日本の神話⑤「大国主(オオクニヌシ)」

19/01/2020

日本の神話④「因幡の裸ウサギ」では、心優しいオオナムチが、絶世の美女と結婚した話を紹介しました。しかしこれが原因で、オオナムチは意地悪な兄たちに嫉妬されてしました。

何度も命を狙われ、その方法もエスカレートしていきます。それで、オオナムチを匿っていた神に「お前の先祖のスサノオがいる、根(ね)の国(死者が住む地下の国)へ行きなさい」というアドバイスを受け、根の国を目指します。

スセリビメとの恋

根の国に着くと、美女スセリと出会いました。二人は結婚し、スセリの父の元へ挨拶に行きます。なんとその父親こそがスサノオでした。

日本は近代になるまで一夫多妻制でした。何人もの妻を娶ることは普通でしたが、まず親へと挨拶してから結婚するのが常識でした。順番を間違えてしまったオオナムチは、スサノオの不興を買ってしまいました。

しかしスサノオは怒鳴ったり乱暴したりせず、オオナムチを宮殿に招き入れ接待しました。ところが、寝室としてあてがわれた部屋は、蛇がうじゃうじゃいる部屋でした。スセリはこっそりと蛇除けの布を与えてオオナムチを助けました。

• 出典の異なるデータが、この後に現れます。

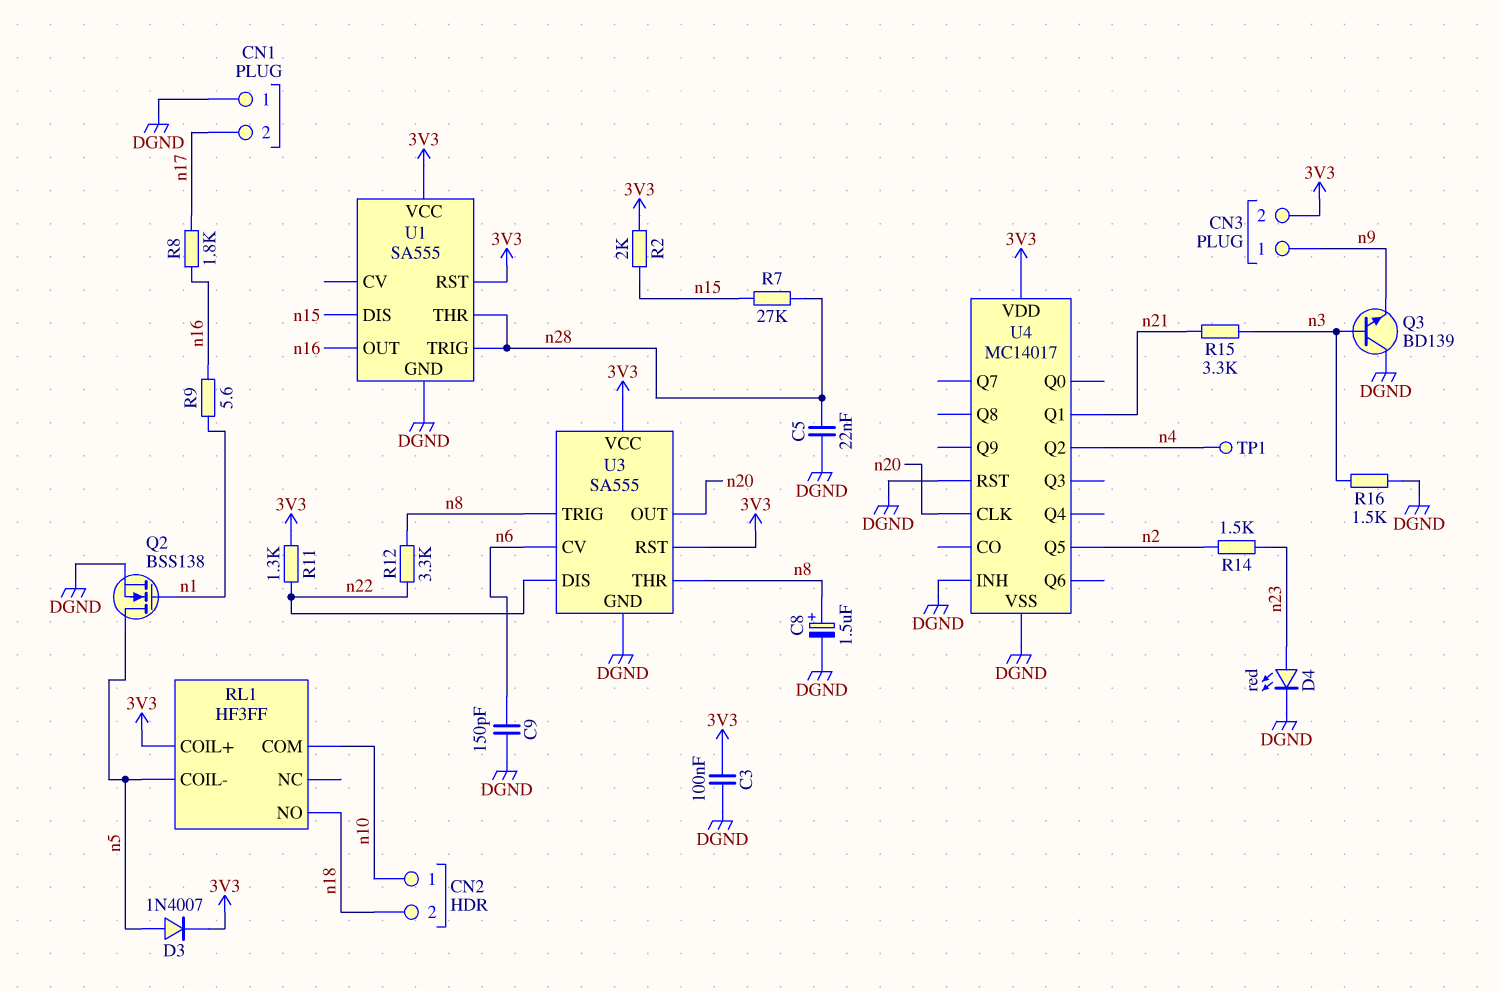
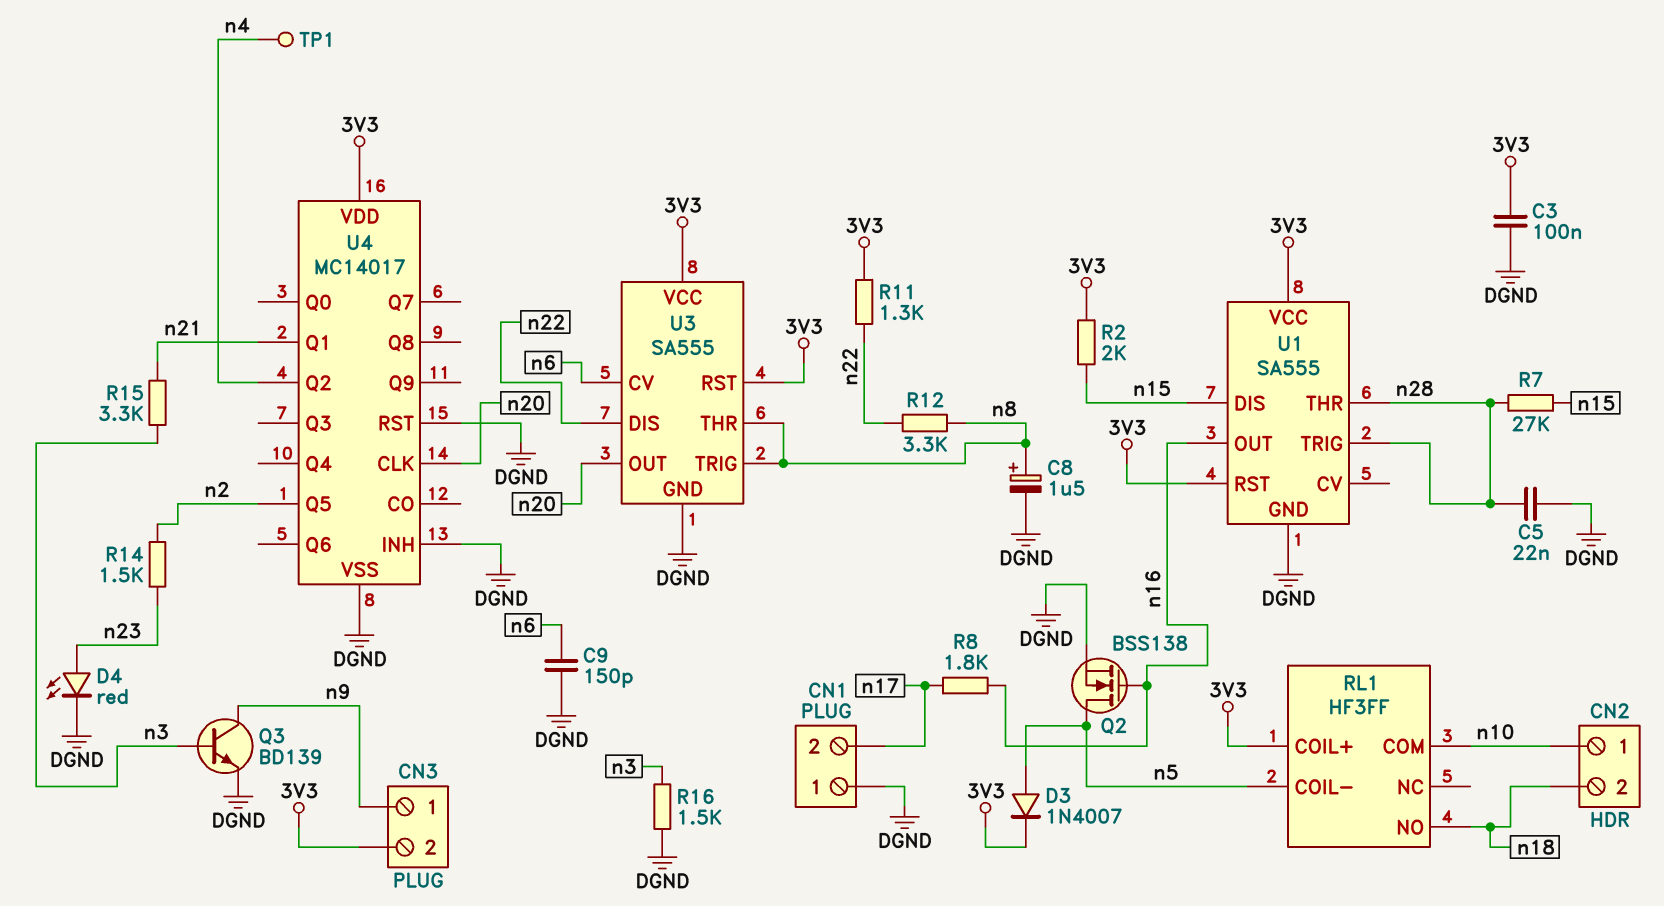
Q2: NMOS BSS138 (G n1, D n5, S DGND) -> NMOS BSS138 (G n16, D n5, S DGND)
Q3: NPN BD139 (B n3, C DGND, E n9) -> NPN BD139 (B n3, C n9, E DGND)
R9: 5.6 (n1, n16) -> none

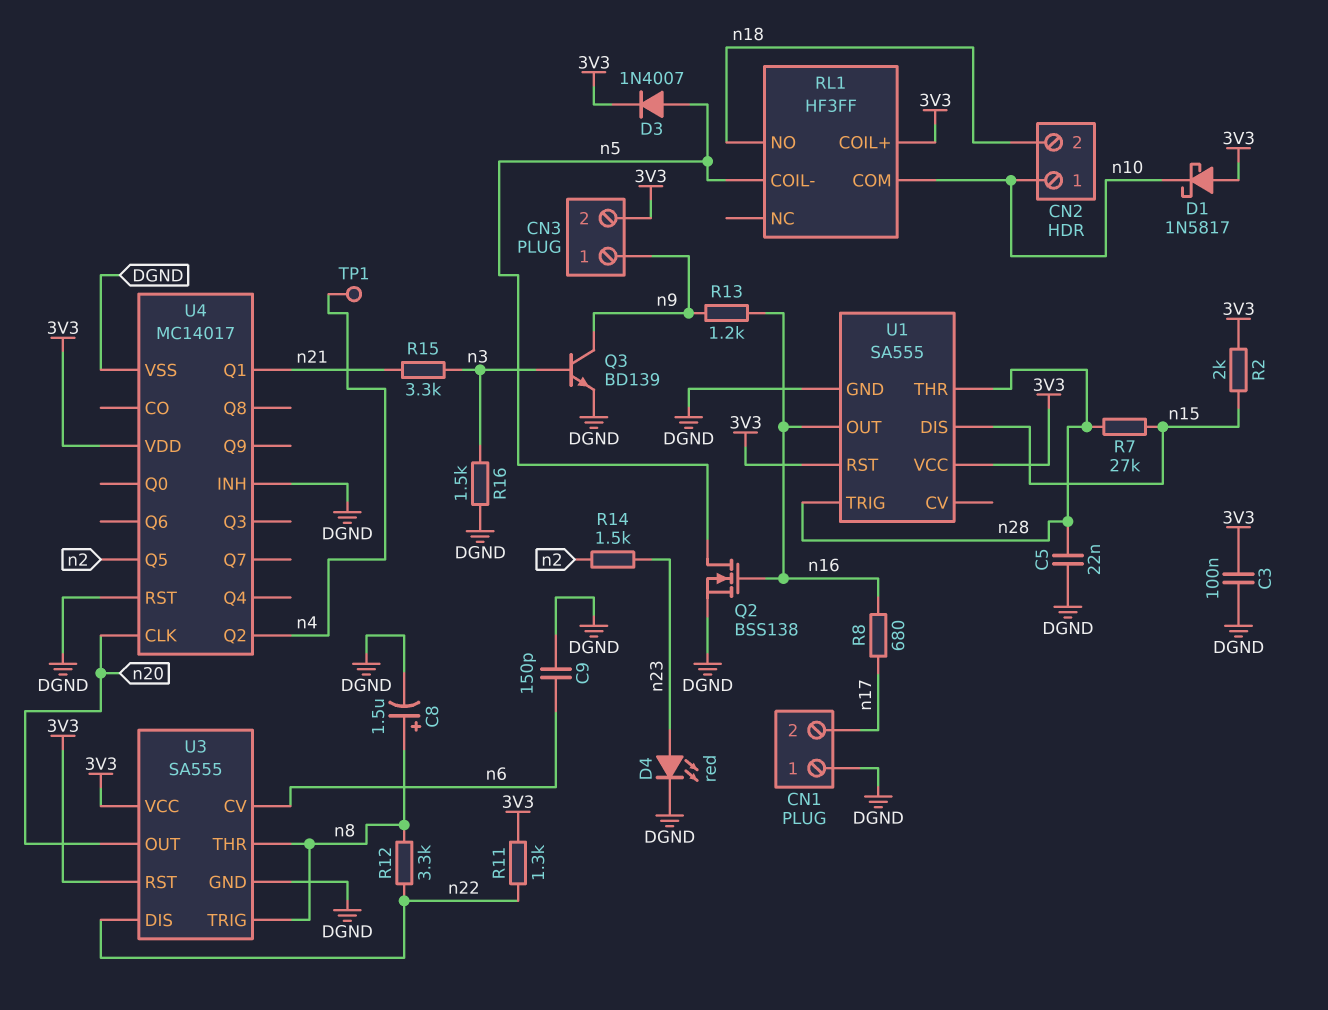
D1: none -> schottky 1N5817 (A 3V3, K n10)
R8: 1.8k (n16, n17) -> 680 (n16, n17)
R13: none -> 1.2k (n9, n16)

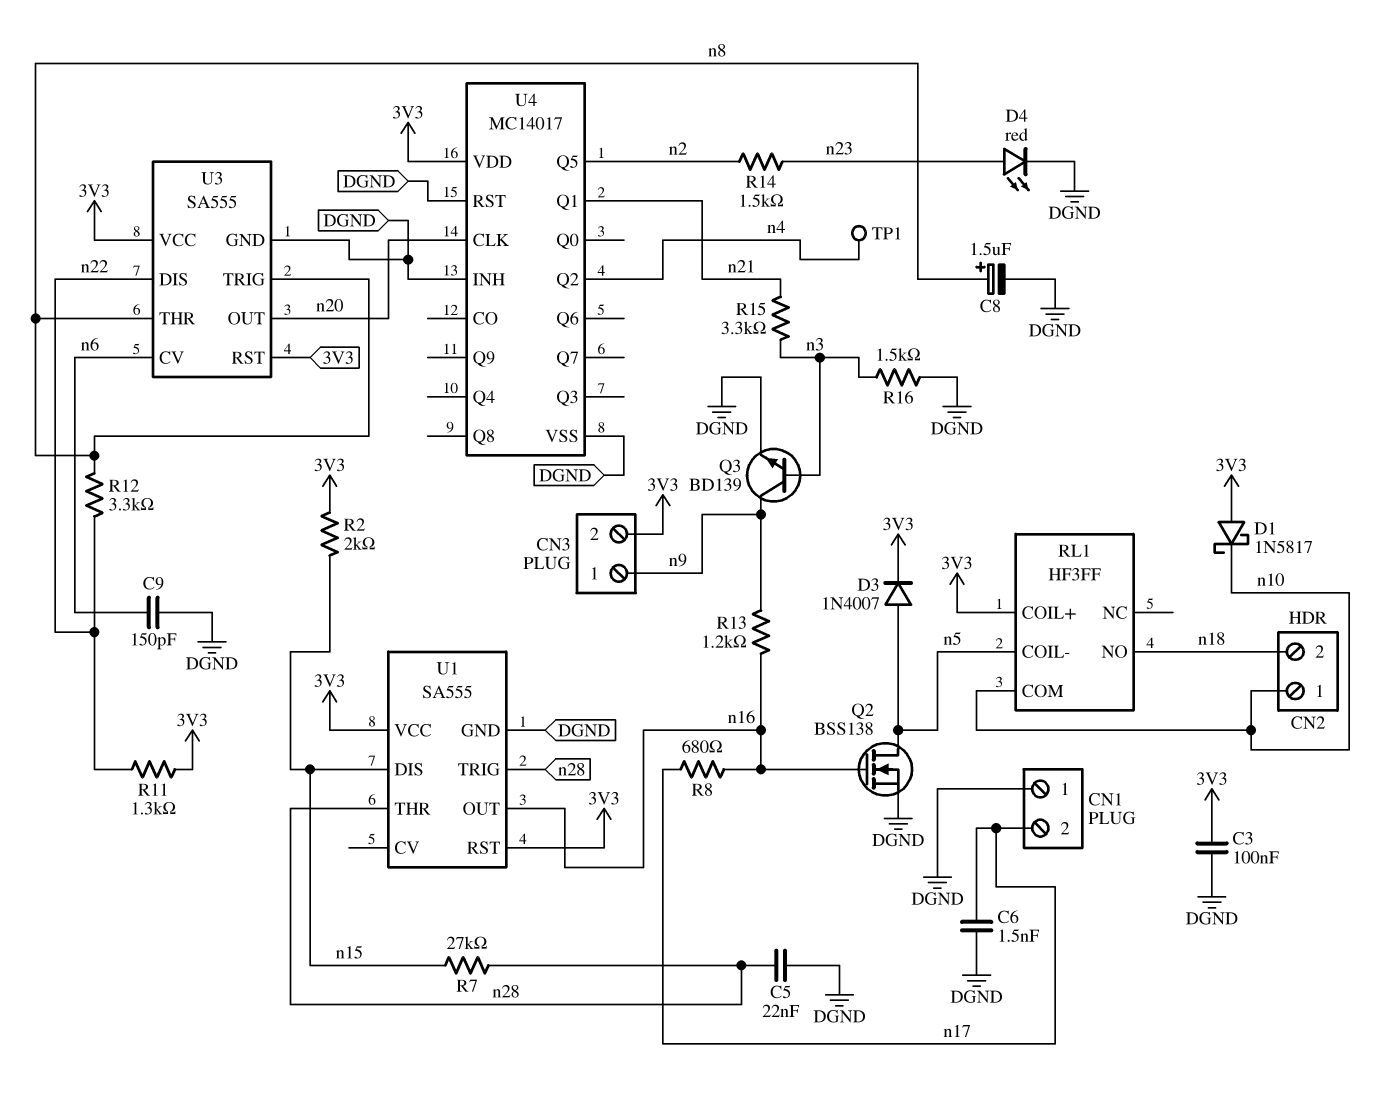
C6: none -> 1.5nF (DGND, n17)

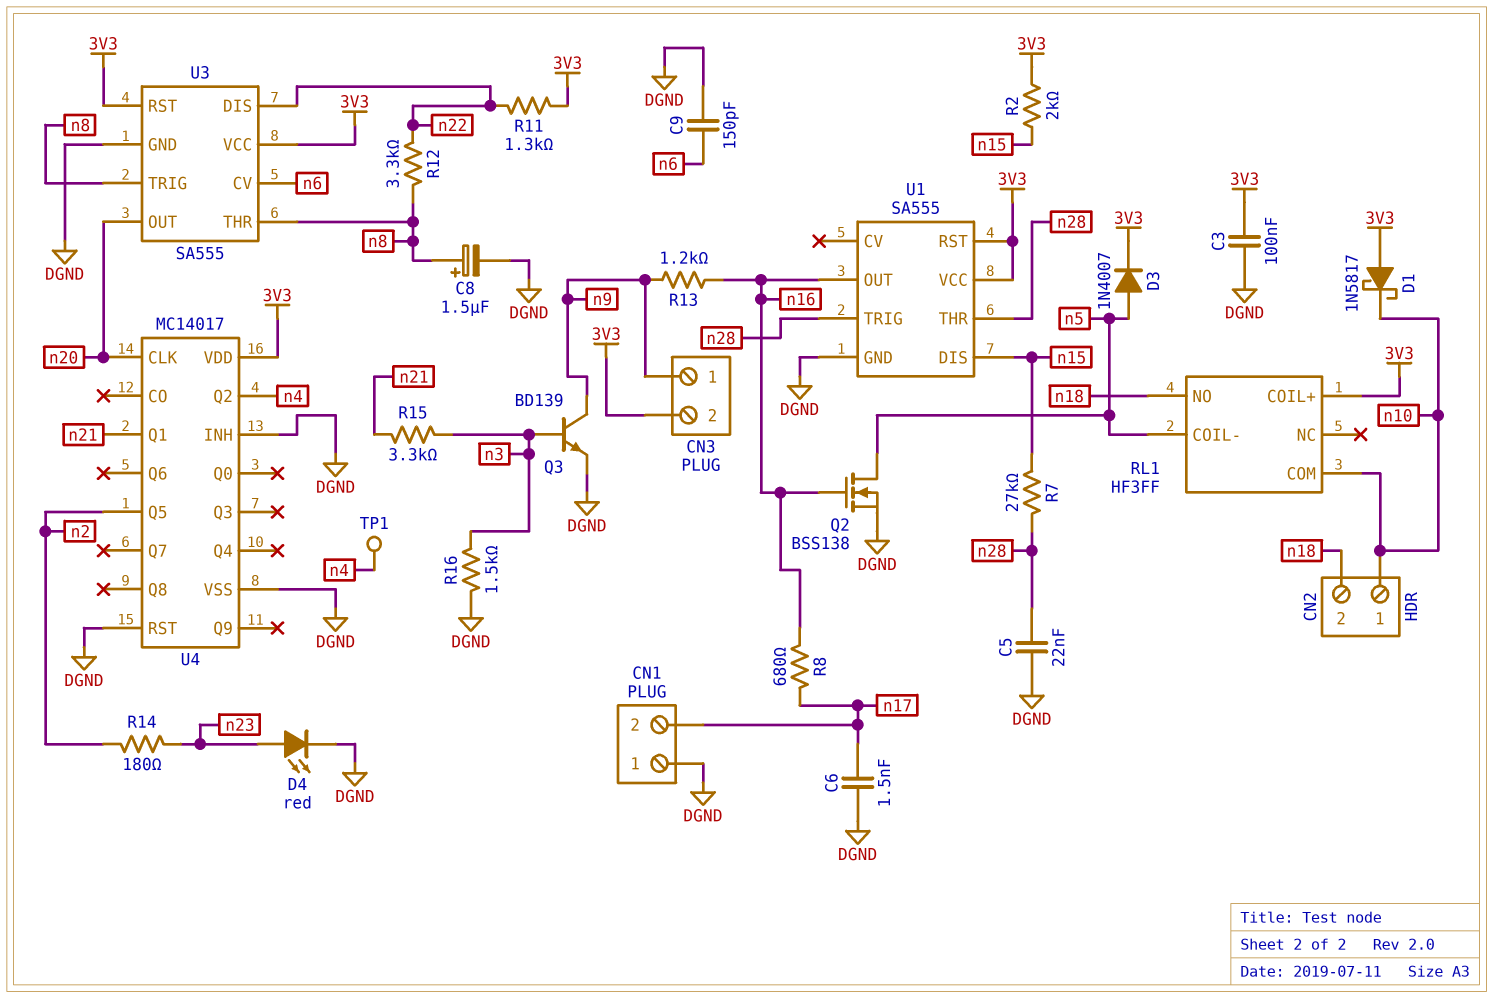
R14: 1.5k (n2, n23) -> 180 (n2, n23)

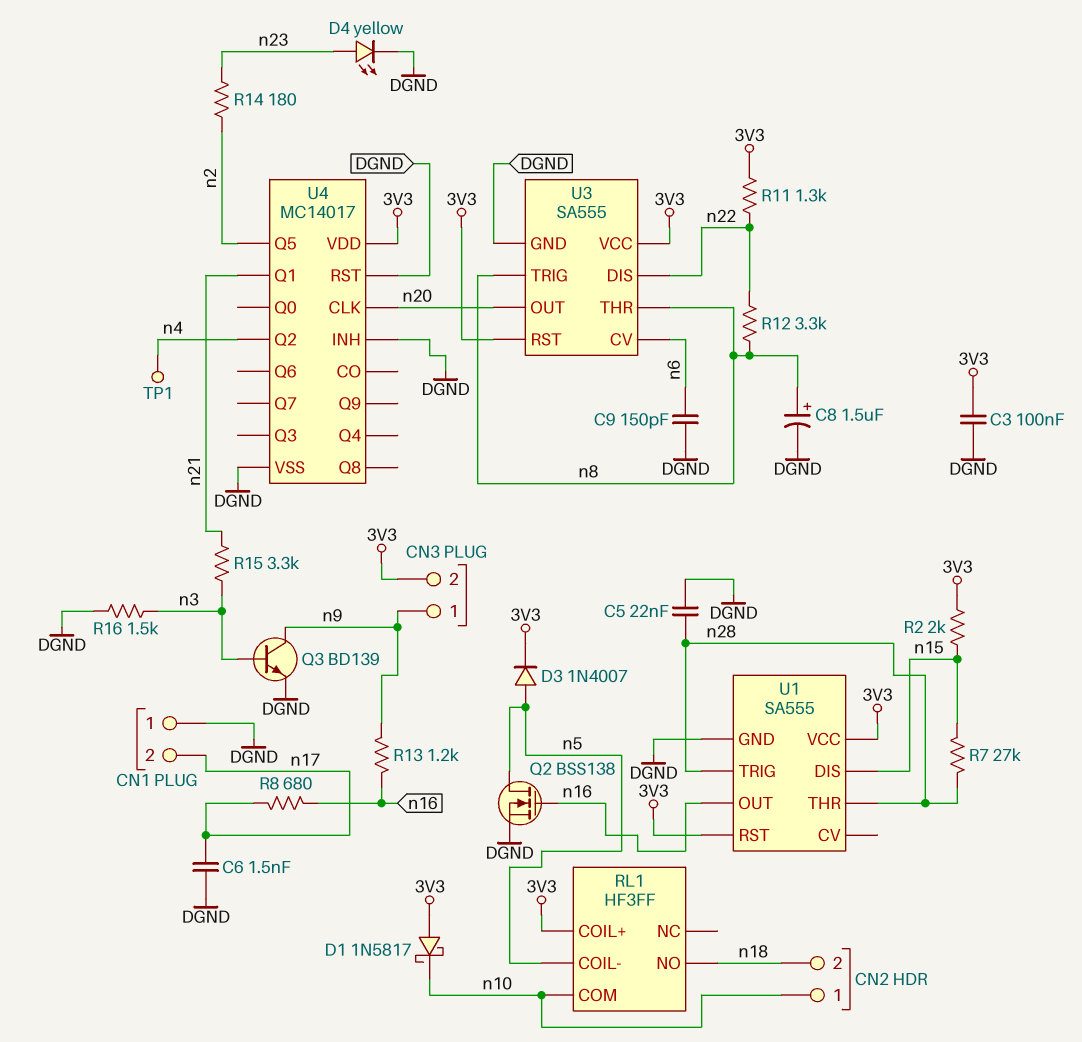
D4: LED red (A n23, K DGND) -> LED yellow (A n23, K DGND)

次の日の寝室は、蜂とムカデがうじゃうじゃいる部屋でしたが、これもスセリがこっそりと助けてくれました。このように何度か試練を与えても、その度にスセリがこっそり助けて生還するオオナムチを、スサノオは少しづつ認めるようになりました。

ある時、オオナムチとスセリは、スサノオが寝ているうちに髪の毛を柱に縛り付け、数々の武器を奪って逃げだしました。途中で起きたスサノオですが、髪の毛を縛られているため、起き上がれません。代わりに大声で怒鳴りました。

「俺の娘と暮らすのなら、その武器でお前の兄弟を倒し、偉大なる国主「大国主(オオクニヌシ)」となれ!そして娘を正妻にして、大きな宮殿に住むがいい、この野郎!」

こうして、故郷に帰ったオオナムチは、スサノオの言う通りに兄弟たちを倒し、大国主となりました。

大国主はもっと国を大きくするために日本中を旅し、道を作ったり、土砂を運んで平地を作ったりしたため、各地を整備した大国主の伝承が日本全国にいまでも残っています。